Velázquez appeared regularly in the 2012–13 season, appearing in 24 matches (all starts, 2106 minutes of action), as his side finished dead last in Apertura but was fifth in Clausura. On 31 August 2013, he scored his first professional goal, netting the last of a 2–1 away win against Liverpool F.C. Montevideo; he was an ever-present figure during the club's winning campaign.

Atlético Madrid
On 27 August 2014, Velázquez signed a five-year deal with Atlético Madrid, and the following day he was loaned to Getafe CF for the 2014–15 season. He made his La Liga debut on 28 September, starting in a 1–0 home win against Málaga CF.

Velázquez scored his first goal in the main category of Spanish football on 21 December, netting the last in a 1–1 draw at Granada CF. After contributing with 27 appearances and avoiding relegation, his loan was extended for another year on 2 July 2015.

After an unassuming loan spell at Primeira Liga side S.C. Braga, Velázquez returned to Getafe on 26 July 2017, also in a one-year loan deal.

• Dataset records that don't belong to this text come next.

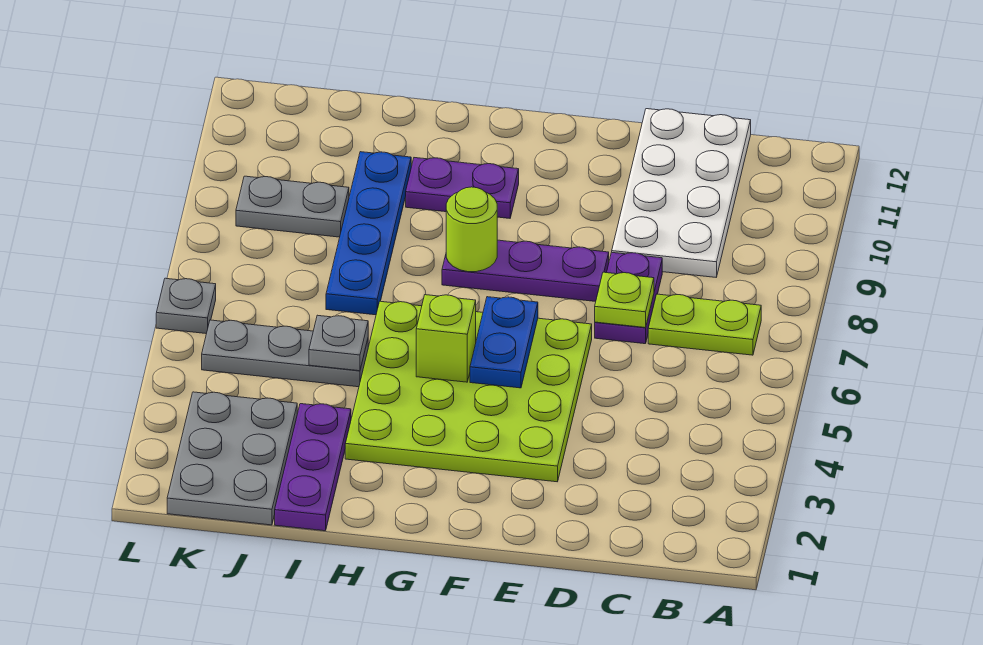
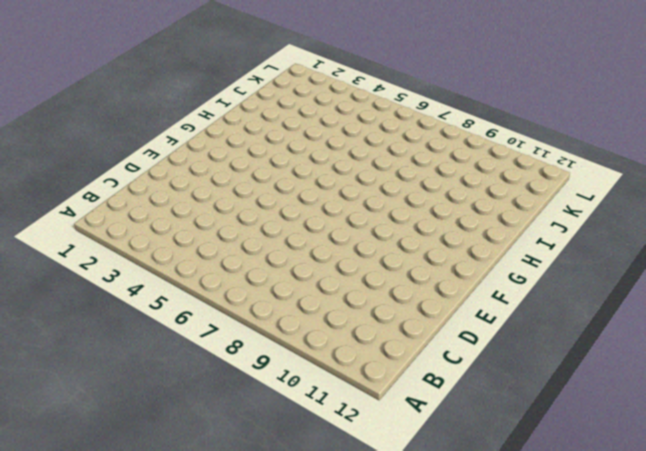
none -> lime plate B7:C7 level 1
none -> white plate C9:D12 level 1
none -> purple plate D7:D8 level 1

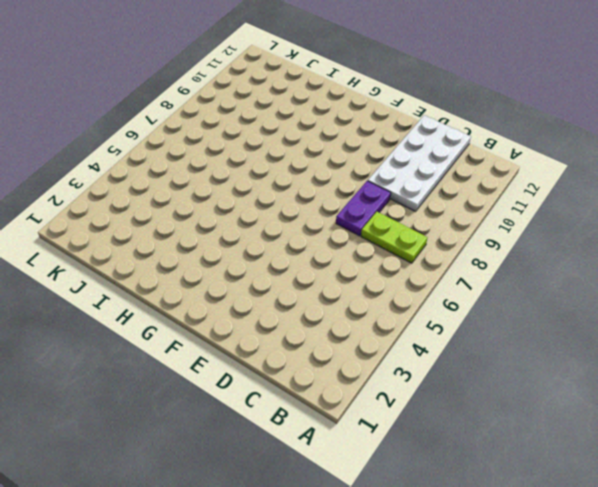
none -> lime plate E3:H6 level 1
none -> purple plate E8:G8 level 1
none -> purple plate G10:H10 level 1

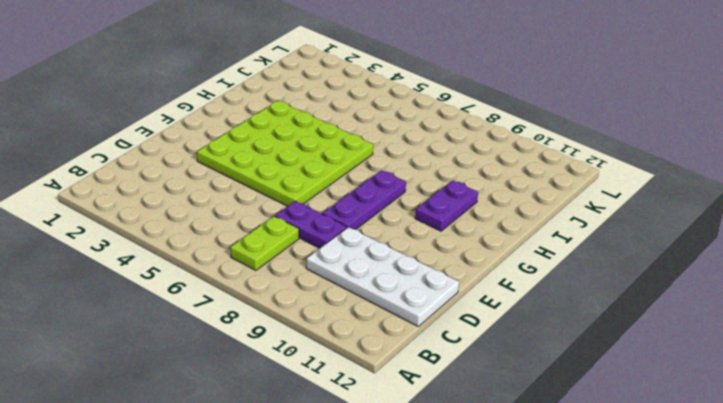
none -> purple plate I1:I3 level 1
none -> grey plate I5:K5 level 1
none -> blue plate I7:I10 level 1

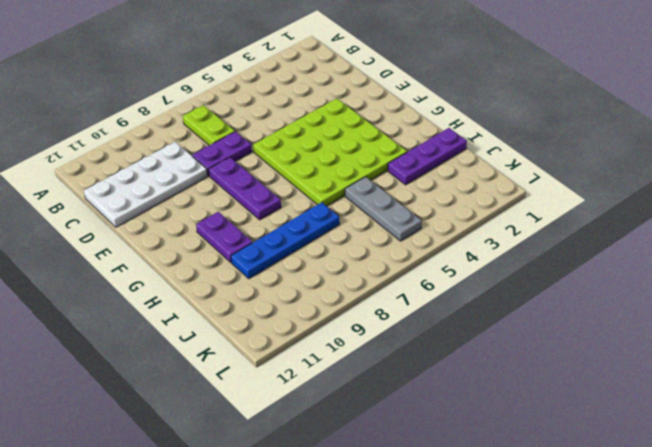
none -> grey plate J1:K3 level 1
none -> grey plate J9:K9 level 1
none -> grey plate L6 level 1

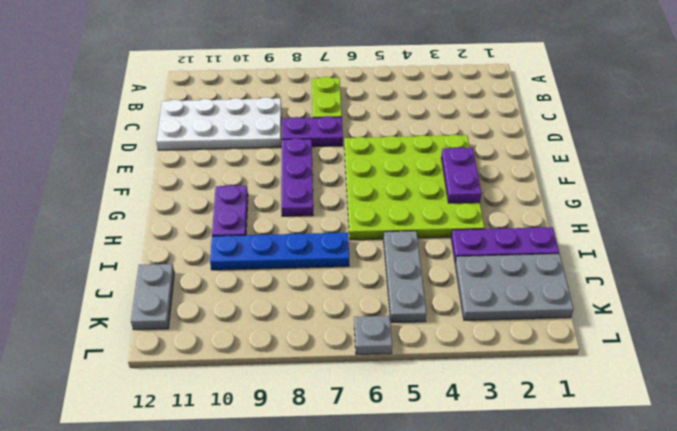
purple plate F3:G3 level 2 -> none
grey plate J12:K12 level 1 -> grey plate J9:K9 level 1
none -> lime plate D7 level 2
none -> blue plate F5:F6 level 2
none -> lime brick G5 level 2

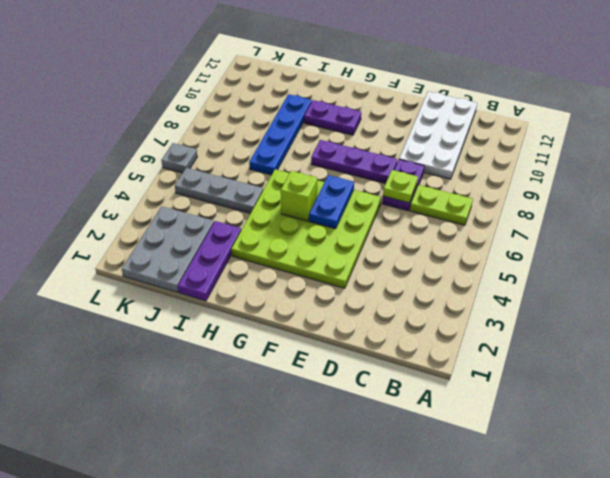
none -> grey plate J9:K9 level 1
none -> lime round brick G8 level 2
none -> grey plate I5 level 2

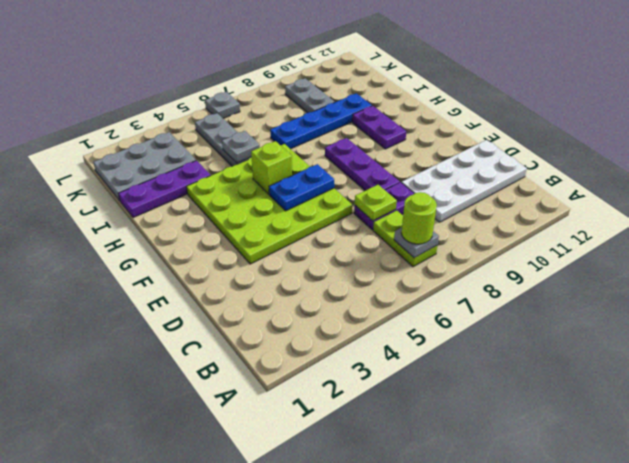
grey plate B7 level 2 -> none
lime round brick B7 level 3 -> lime round brick G8 level 2

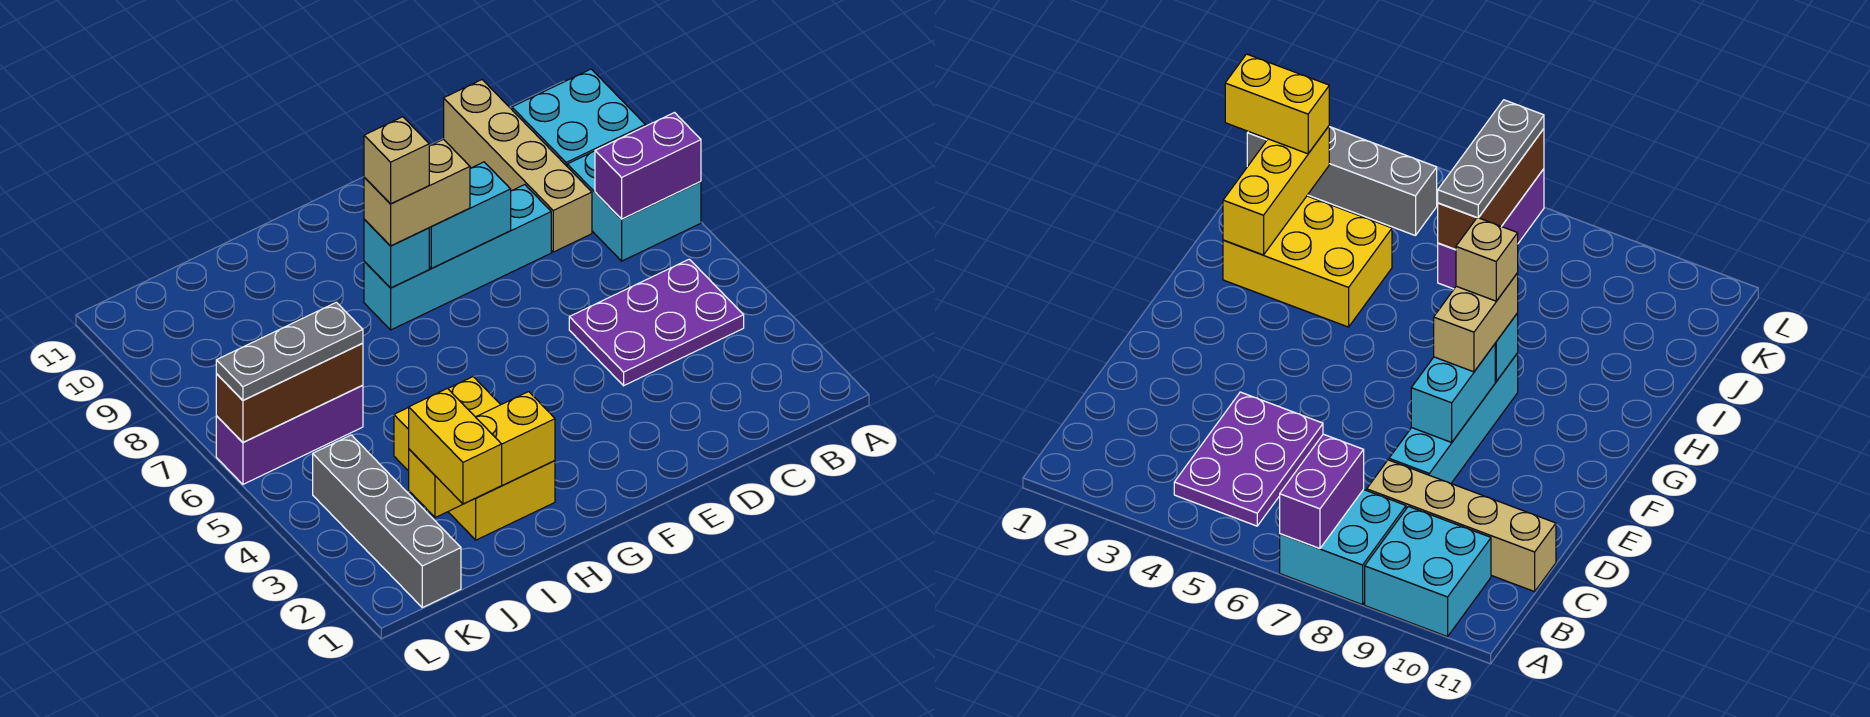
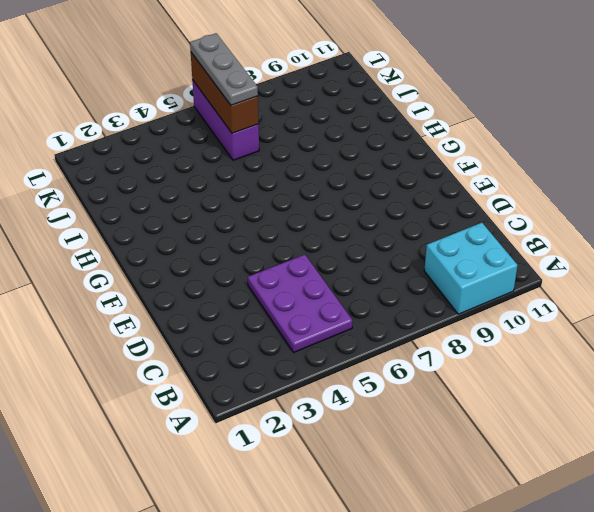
none -> cyan brick A7:B8 level 1
none -> tan brick C8:C11 level 1
none -> cyan brick D8:G8 level 1

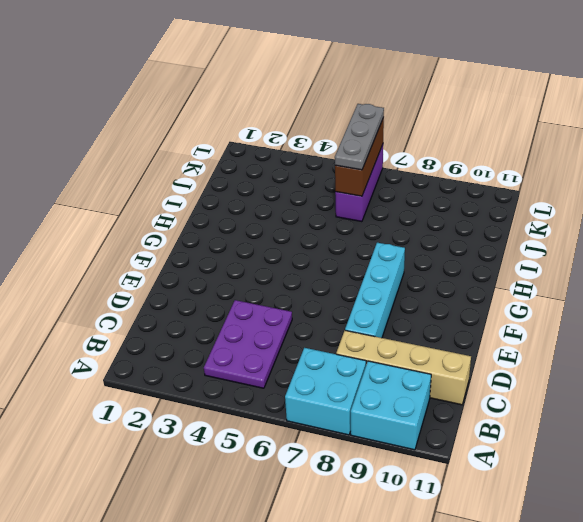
none -> yellow brick H2:I4 level 1
none -> grey brick K1:K4 level 1
none -> purple brick A7:B7 level 2

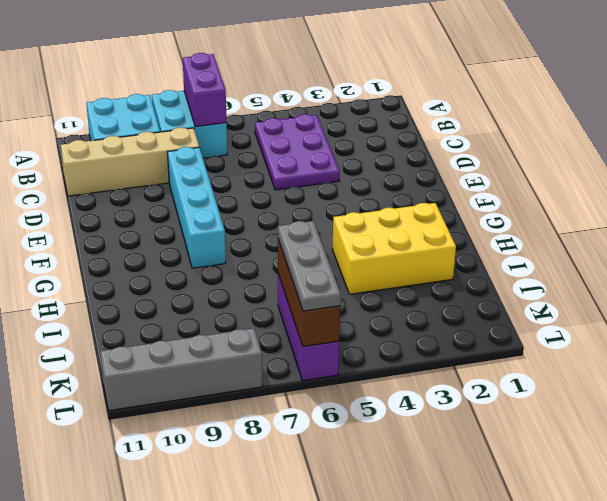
grey brick L8:L11 level 1 -> grey brick K1:K4 level 1
none -> cyan brick E8:F8 level 2
none -> cyan brick G8 level 2
none -> yellow brick H2:J2 level 2

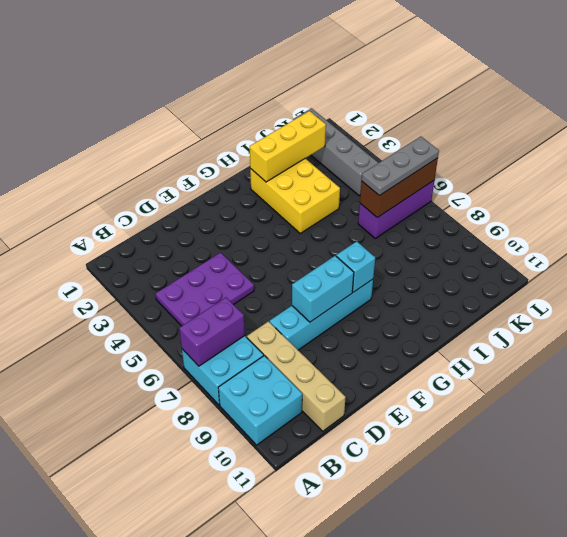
none -> tan brick F8:G8 level 3
none -> yellow brick J1:J2 level 3
none -> tan brick G8 level 4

On 24 August, however, he joined Segunda División club Rayo Vallecano on a season-long loan from the latter.

Rayo Vallecano
After contributing with two goals in 25 appearances as Rayo achieved promotion to the top tier as champions, Velázquez signed a three-year contract with the club on 23 July 2018. He would be mainly used as a backup to Jordi Amat and Abdoulaye Ba during the 2018–19 season, as the Franjirrojos were immediately relegated back.

In July 2019, Velázquez suffered a serious knee injury which sidelined him for the most of the campaign. He returned to action nearly a year later, and subsequently became a regular starter under Andoni Iraola as the club achieved another promotion in 2021.

Santos

On 30 August 2021, Velázquez signed a contract with Brazilian club Santos until the end of 2022. He made his club debut on 18 September, starting in a 0–0 away draw against Ceará.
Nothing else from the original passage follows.